UNPRECEDENTED OPPORTUNITY
We live in an age of unprecedented opportunity right now. Yes, you read that correctly—unprecedented opportunity. Of course, we’ve seen some interesting economic times in the last year or two, and in some segments and some markets, the recovery is slow to start yet. But the conditions we’ve seen create a discontinuous change—something that doesn’t just incrementally differ from what we’ve been seeing and doing, but exponentially differs. It is a game changer. And with that discontinuous change comes many opportunities to improve our organizations, perhaps in ways we couldn’t even imagine prior to this.

Over the last several years up until recently, business had been good for most CPAs. When business is good, as our Cajun friends would say, “Laissez Les Bon Temps Roulez,” or Let the Good Times Roll! So when the good times roll, we can get away with inefficiencies and poor practices, and still make a nice profit. We can let some of our variable costs start behaving like fixed costs, let overhead creep up, and still make a nice profit. We can overlook mediocre performance of some or many people and still make a nice profit. I could go on, but you see where I’m going with this. This is not the case when we encounter more difficult market conditions, with fewer opportunities for new work and potentially lower margins on revenues. In fact in slower times, our bad habits that built up during the good times are magnified. This is both good and bad. Bad because we really can’t afford these bad habits now (and probably really never could), but good because we can now easily see them—they’re like red flags waving at us.

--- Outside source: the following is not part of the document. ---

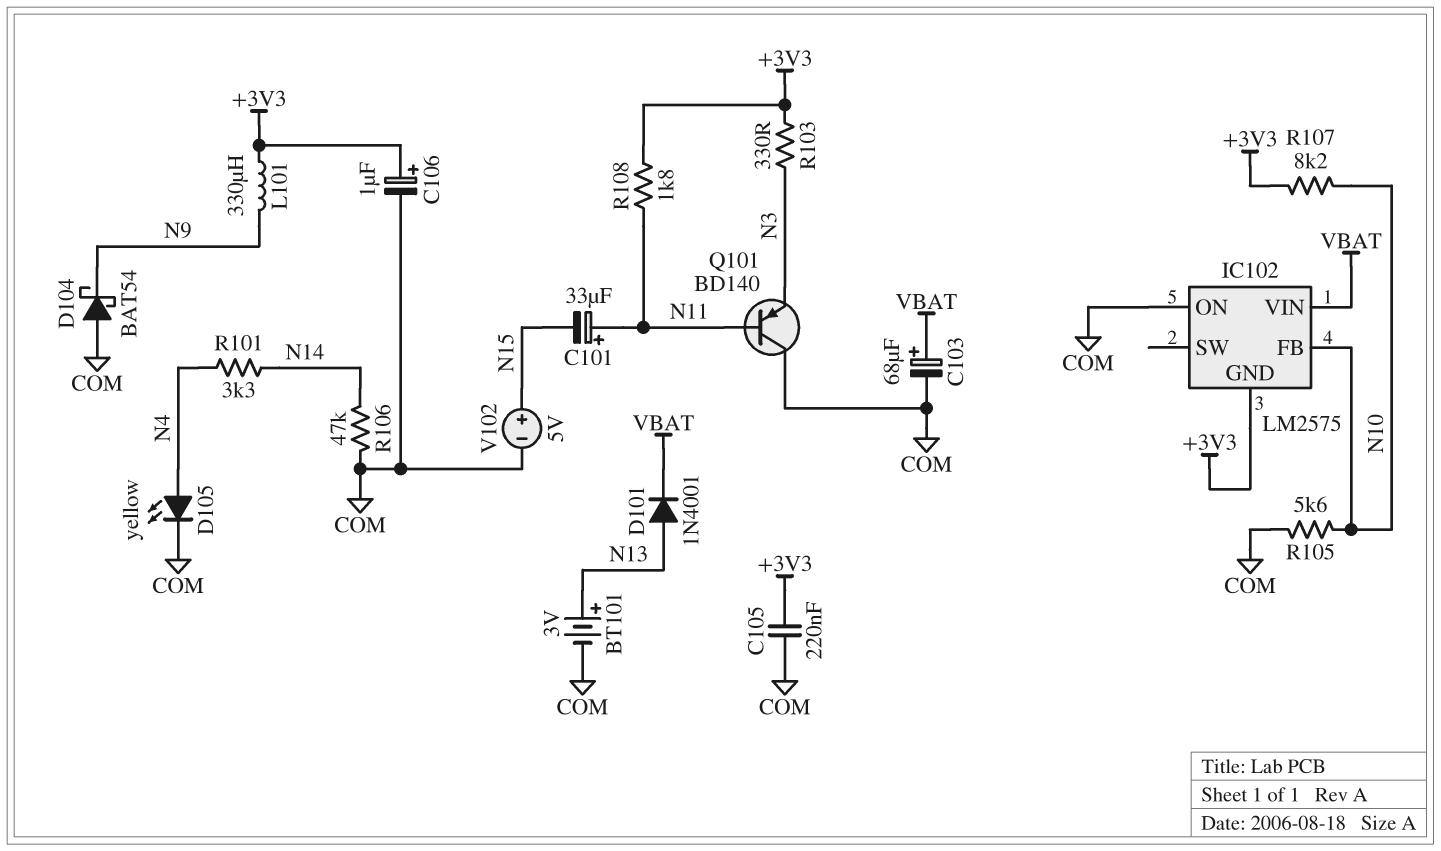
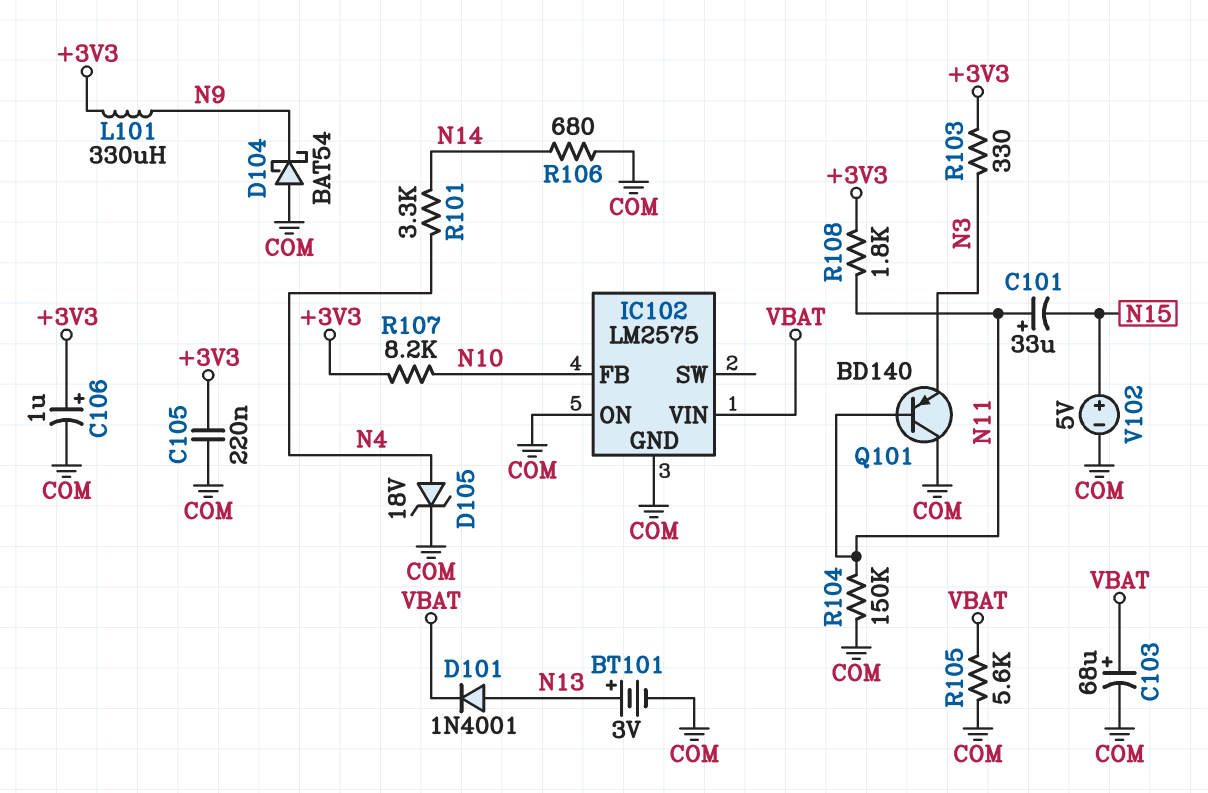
D105: LED yellow (A N4, K COM) -> zener 18V (A N4, K COM)
IC102 pin GND: +3V3 -> COM
R104: none -> 150k (COM, N11)
R105: 5.6k (COM, N10) -> 5.6k (COM, VBAT)
R106: 47k (COM, N14) -> 680 (COM, N14)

Immediate opportunities abound, and many, if not most, of you have taken advantage of some of these opportunities by now in your companies:

  • Cutting costs
  • Showing marginal clients the door
  • Getting rid of unprofitable lines of business, product or service offerings
  • Enhancing business development and marketing efforts

Longer term opportunities which you can begin working on right now might include:

  • Revisiting your business model
  • Looking at process redesign or improvements
  • Better development of your people

SOME IMMEDIATE OPPORTUNITIES
Cutting costs

Over time, costs creep up, often without any increase in the volume of business. Costs that were once considered highly discretionary somehow attain the status of sacred cows and continue on when they should have been cut back. Costs that were more or less variable and went up and down with changes in business volume somehow start behaving more like fixed costs. People with normal or adequate performance continue to get cost of living increases and often end up being paid in excess of what the position is worth or in excess of the value they bring to the table. People with mediocre performance are kept around because there’s too much work to let them go. The price of just about everything continues to increase over time.

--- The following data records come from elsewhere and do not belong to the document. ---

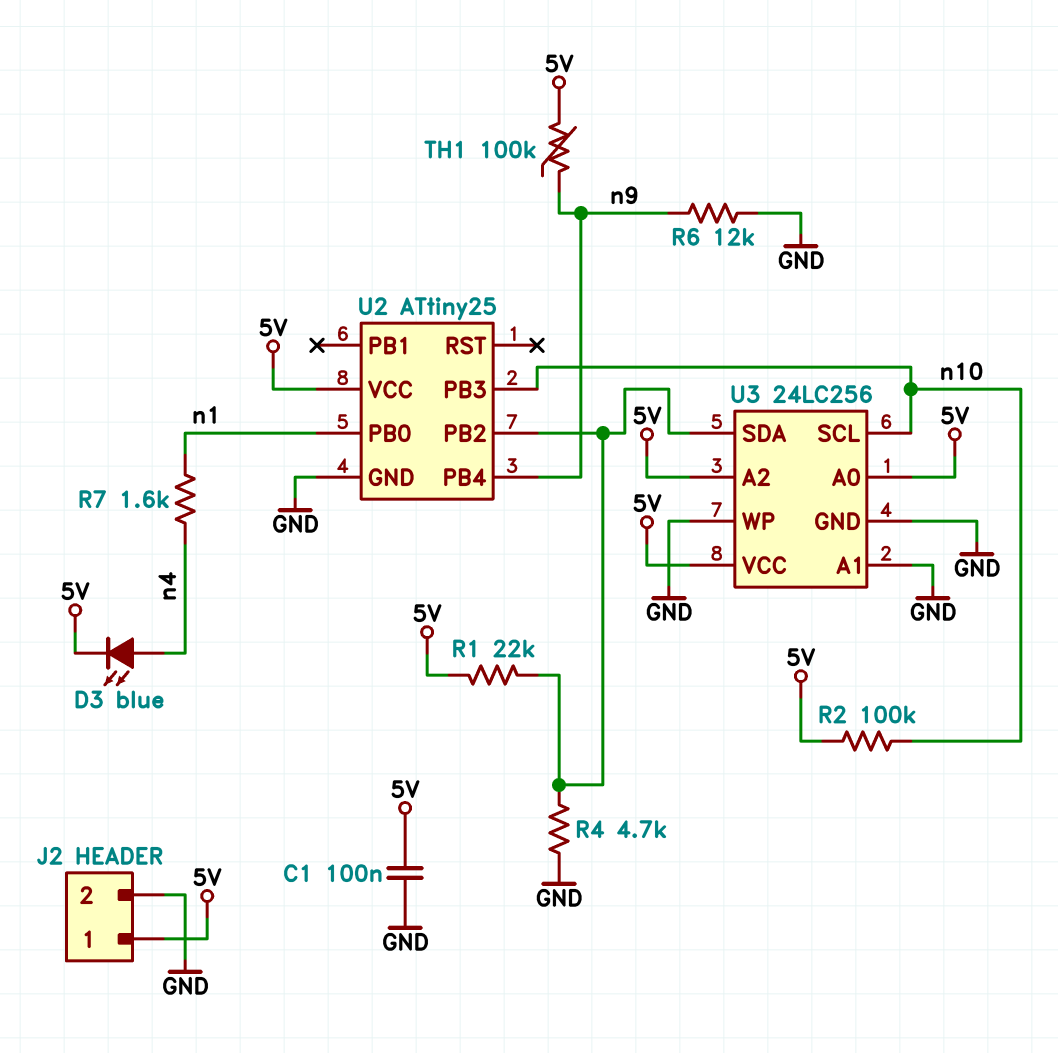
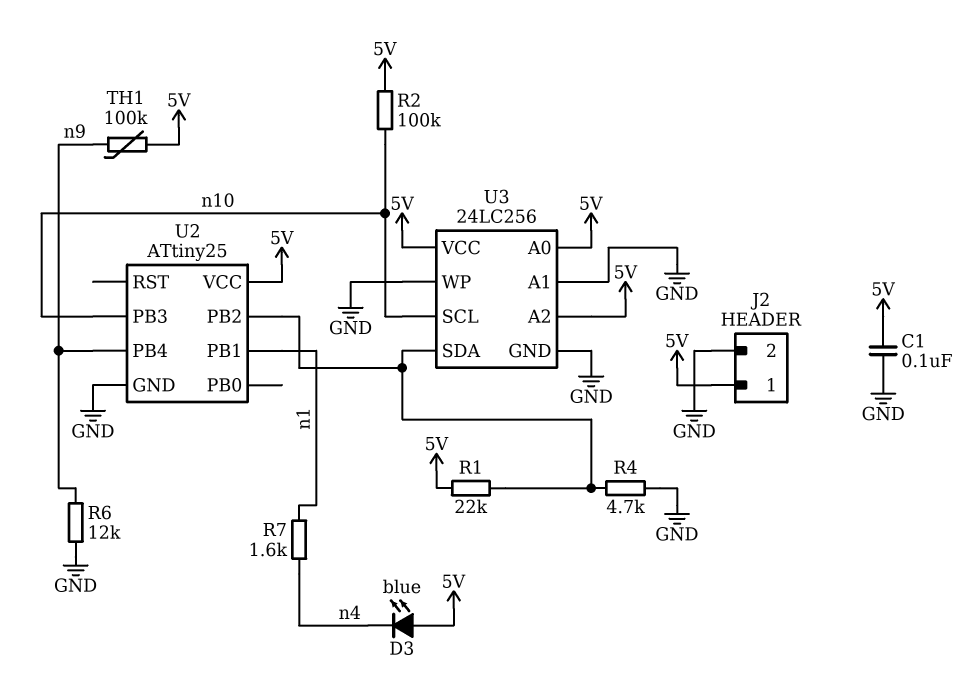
D3: LED blue (A n4, K 5V) -> LED blue (A 5V, K n4)
U2 pin PB0: n1 -> none
U2 pin PB1: none -> n1

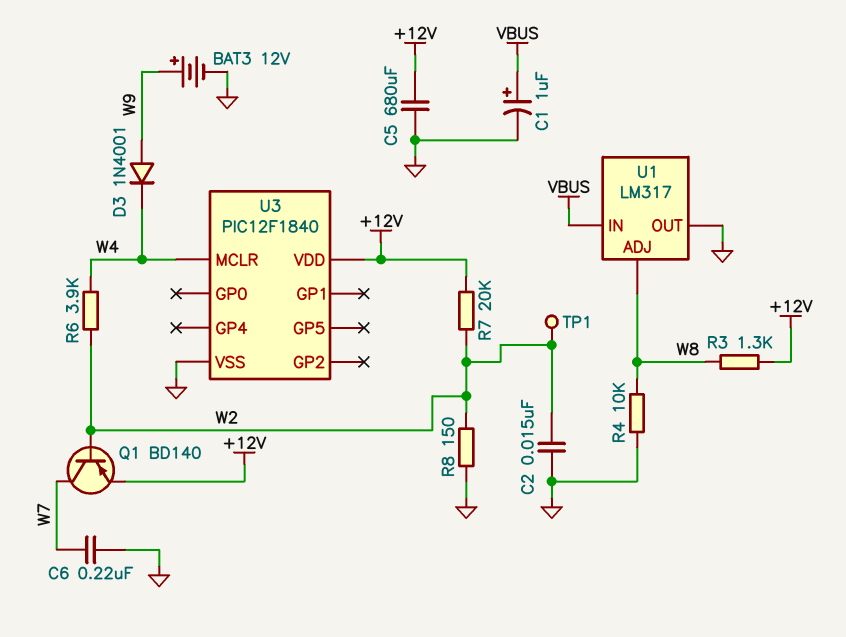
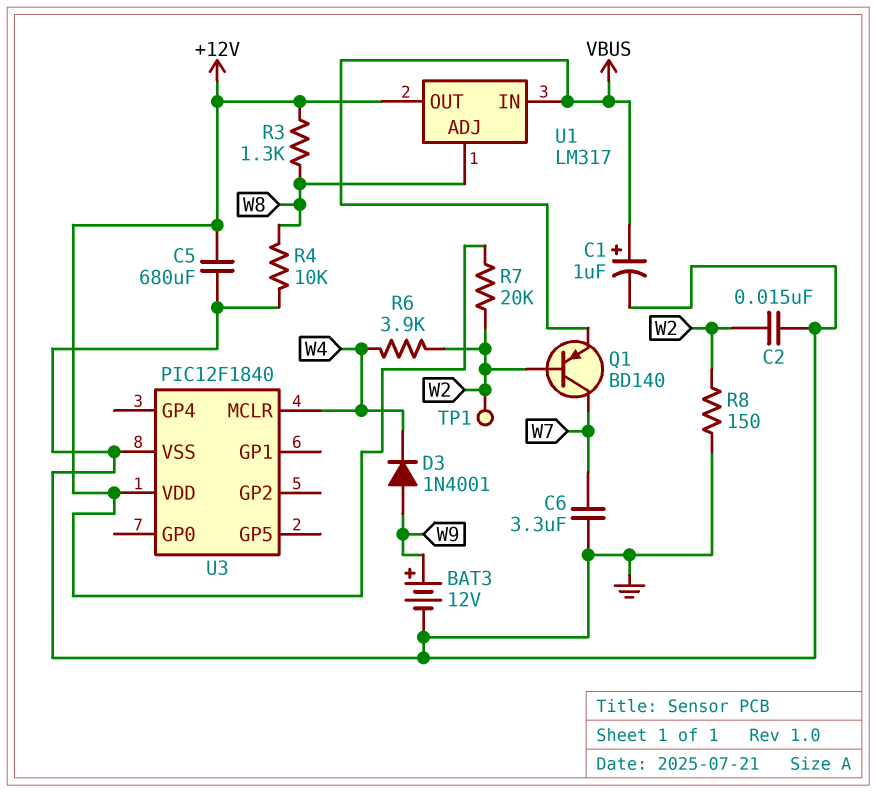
C6: 220nF (GND, W7) -> 3.3uF (GND, W7)
Q1: PNP BD140 (B W2, C W7, E +12V) -> PNP BD140 (B W2, C W7, E VBUS)
U1 pin OUT: GND -> +12V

Cutting costs could be, and has been in fact been, discussed at length in a variety of other articles and venues. Suffice it to say at this point that, if you haven’t already, you must resize your overhead to match your operations. If your business has volume has decreased, you need to cut your overhead back to what it should ordinarily be for a lower level of volume. To do otherwise is playing Russian roulette with your business. Where should the cuts occur? The answer to that question is another question: Where are most of your costs concentrated? The majority of your costs in a professional service business are in labor, so that’s a primary target for cuts. And how about the timing of these cuts? Many small to midsize CPAs wait too long and don’t cut deeply enough, and they suffer severely for it. Take advantage, if you haven’t already, of the game-changing conditions, to make those cuts you’ve known you should make all along.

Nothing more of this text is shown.